You may have better luck trying some of the items recommended in this thread (that I pointed out previous) : http://forums.opensuse.org/forums/english/get-technical-help-here/multimedia/467622-full-screen-flash-extremely-slow-intel-i-fixed-sheer-luck.html , such as placing the following two lines in /etc/environment


CLUTTER_PAINT=disable-clipped-redraws:disable-culling
CLUTTER_VBLANK=True

but no guarantees, and if it shows no improvement you should IMHO remove that entry.

I just add these clutter_paint and other code at the end of the /etc/environment file? Removing the vga option from boot has shown the best improvement over the rest of these options.
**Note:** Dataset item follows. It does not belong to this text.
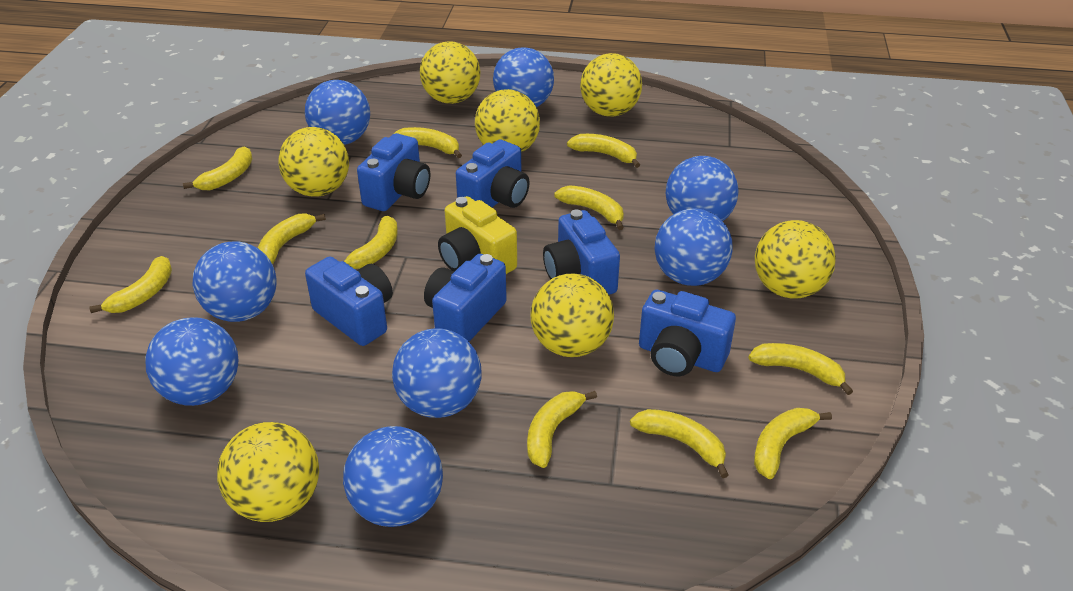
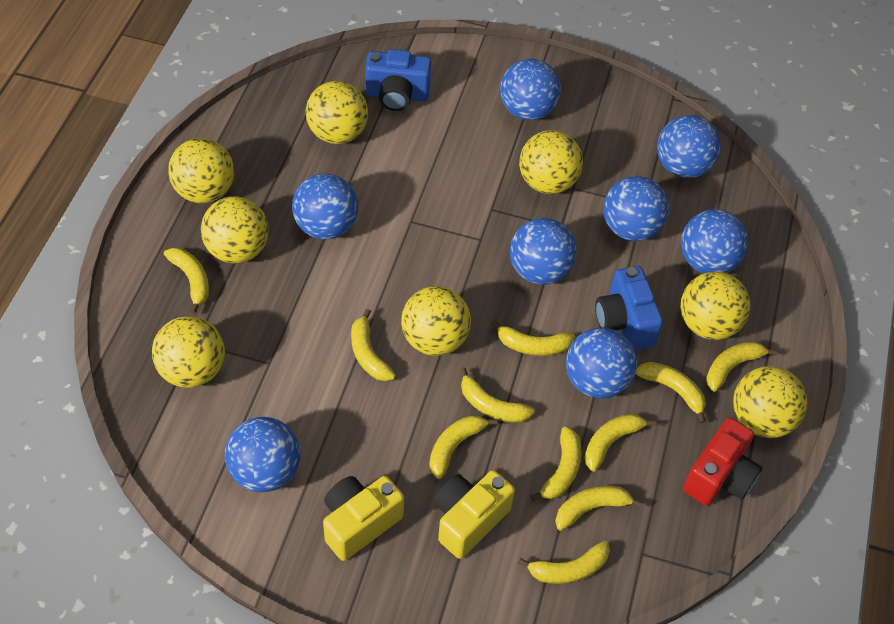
blue camera: 6 -> 2
red camera: 0 -> 1
yellow ball: 7 -> 8
yellow camera: 1 -> 2

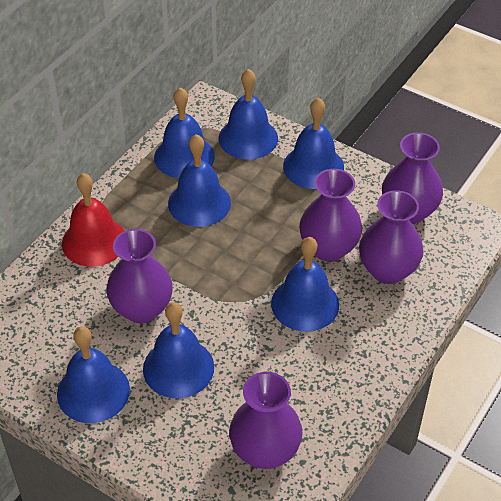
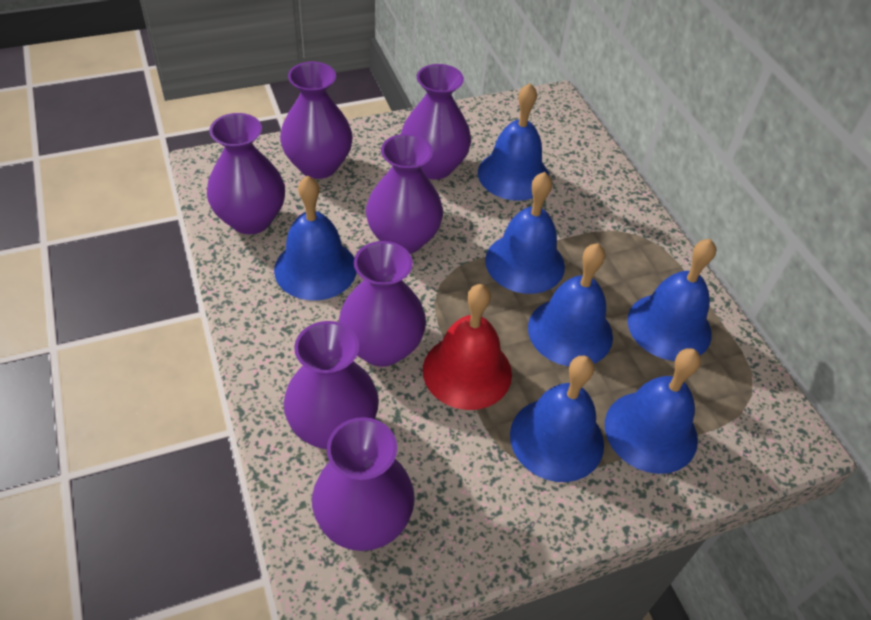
purple vase: 5 -> 7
I’ll try the i915 boot options, i just type that in terminal?

Not sure how to edit the environment file, i kept getting errors it wouldn’t save. I did find that removing the vga=_____ from my boot options works well. I was able to watch youtube videos with no tearing at all. Netflix in the VM worked well, full screen was slightly pixelated but there was no tearing or skipping.

How do i permanently remove the vga option?

The /etc/environment file is likely a system file. Hence you need root permissions.

If using kde, open a text editor with:


kdesu kwrite

navigate to the file and edit it.

If using gnome, open a text editor with:


gnomesu gedit

navigate to the file and edit it.

wrt to the i915 boot options, they go in the same place as the vga=…

ie they are boot options, and as soon as the grub boot screen appears (thats the screen where you choose windows, or openSUSE, or openSUSE fail safe, ) and start typing. You will see what you type appear in the options line.

To permanently remove the vga option, you need to edit the /boot/grub/menu.lst file.

Be very very very VERY careful when editing that file. If you make the slightest mistake, your PC won’t boot.

Thanks for the help, I’ll try this tonight when I get home from work.